Getting Congress to extend any version of Chapter 9 is already an uphill battle, but the administration’s proposal turned an achievable task into a nonstarter. There is no shortage of Republican congressmen who remain angry about how the administration trampled over the Chrysler bondholders in 2009 by putting the workers’ and their pensions ahead of the bondholders when getting paid, which many viewed as a direct contravention of federal bankruptcy law. Imposing a haircut on Puerto Rico’s general obligation bondholders will never get through a Congress where Republicans have any sway. Besides, it’s not clear that even these carrots would be enough to prod Gov. Alejandro García Padilla to make the politically difficult steps necessary to get the government’s finances — and the island’s economy — back on track.

At some point, a politician is going to have to make some difficult decisions that will anger some portion of the electorate for any recovery plan to work, and the current government has evinced no intention of doing this, at least not before the next election.

It would be churlish to say that Puerto Rico got into this mess on its own. Its ambiguous relationship with the United States has had both an upside — its residents are exempt from federal income taxes — and a downside — namely, that it is subject to all the laws and regulations of the mainland.

While at first glance that trade-off seems like a great deal for the island, the reality is that it’s been a big drag on job creation. The left may lament that the federal minimum wage of $7.25 isn’t enough to raise a family in the mainland, but it’s the equivalent of a $20 per hour wage on the island when put into the context of Puerto Rican economy’s wage distribution. As a result, companies are loath to hire young adults or people with few tangible skills, since they cost too much for what they can do, leaving the island with unemployment rates that dwarf the rest of the U.S.

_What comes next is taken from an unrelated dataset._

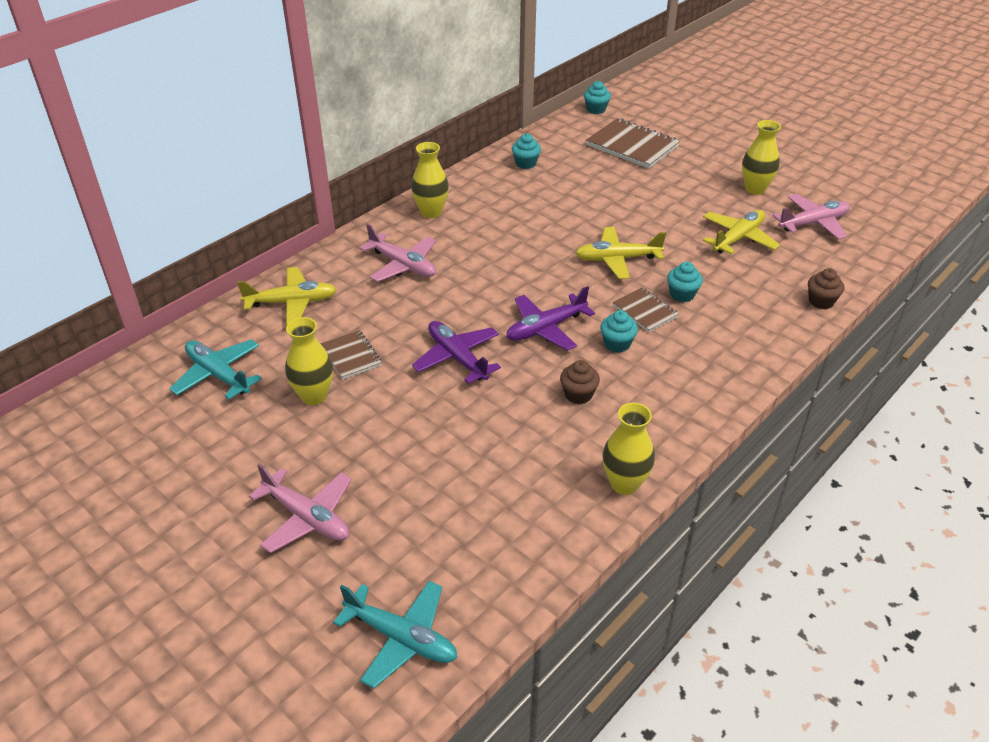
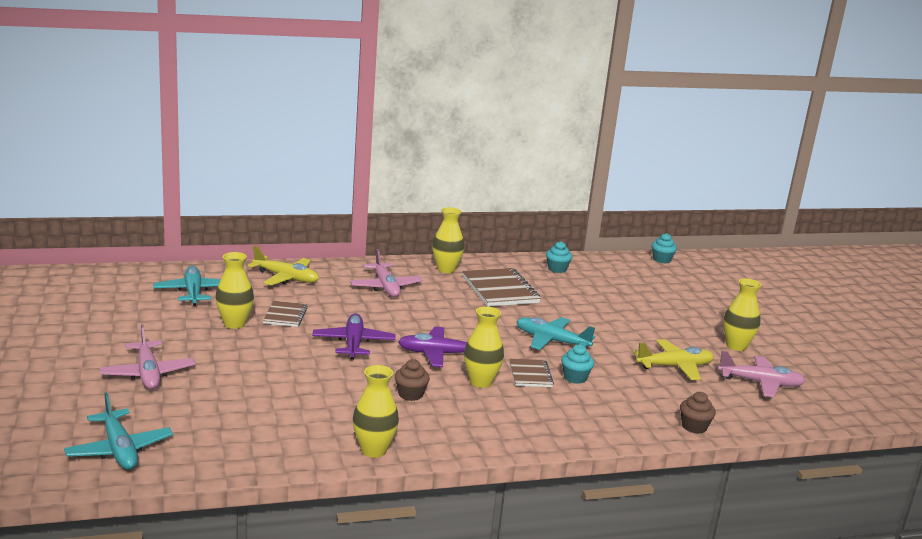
camera: 30 degrees right, 20 degrees down
(617, 259) = (551, 341): yellow plane -> turquoise plane
(617, 344) = (480, 382): turquoise cupcake -> yellow vase
(632, 146) = (662, 288): brown notebook -> brown notebook (500, 290)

Republicans are mistaken if they think that doing nothing will protect the federal government from having to bail out the island. If we let Puerto Rico’s problems fester — and its current government has shown itself willing to do precisely that if it helps wins the next election — then somewhere down the road, the U.S. Treasury may find itself having no choice but to cover some of its obligations. And if it does that for Puerto Rico, what will it be forced to do when, say, Illinois finds itself broke in five or 10 years?

A more viable reform plan for Congress to consider would be to explicitly forbid Puerto Rico from changing its constitution to harm the constitutionally protected bondholders; exempting the territory from the minimum wage and other federal regulations that don’t fit the island; and extending Puerto Rico the same version of Chapter 9 bankruptcy that is in force in the rest of the country. Ditto for the earned-income tax credit and Medicaid.

It should also insist that any bankruptcy declaration be done in conjunction with the creation of a fiscal control board to give the Puerto Rican government some political cover to make some difficult decisions such as reducing its bloated workforce, privatizing more government agencies and devising a sensible tax reform plan that reduces the Greece-like evasion problem and generates more revenue.

Puerto Rico ought to have a thriving economy; its location and myriad tax advantages should make it a magnet for commerce. Its current malaise is primarily due to a series of poor choices by successive governments, exacerbated by access to cheap credit as well as the imposition of ill-fitting federal government regulations. Congress can help the island’s government right itself first and foremost by prodding Puerto Rico into facing its current problems and dealing with them posthaste. There’s no reason that it ought to cost U.S. taxpayers anything to do so.

Brannon is a senior fellow at the George W. Bush Institute.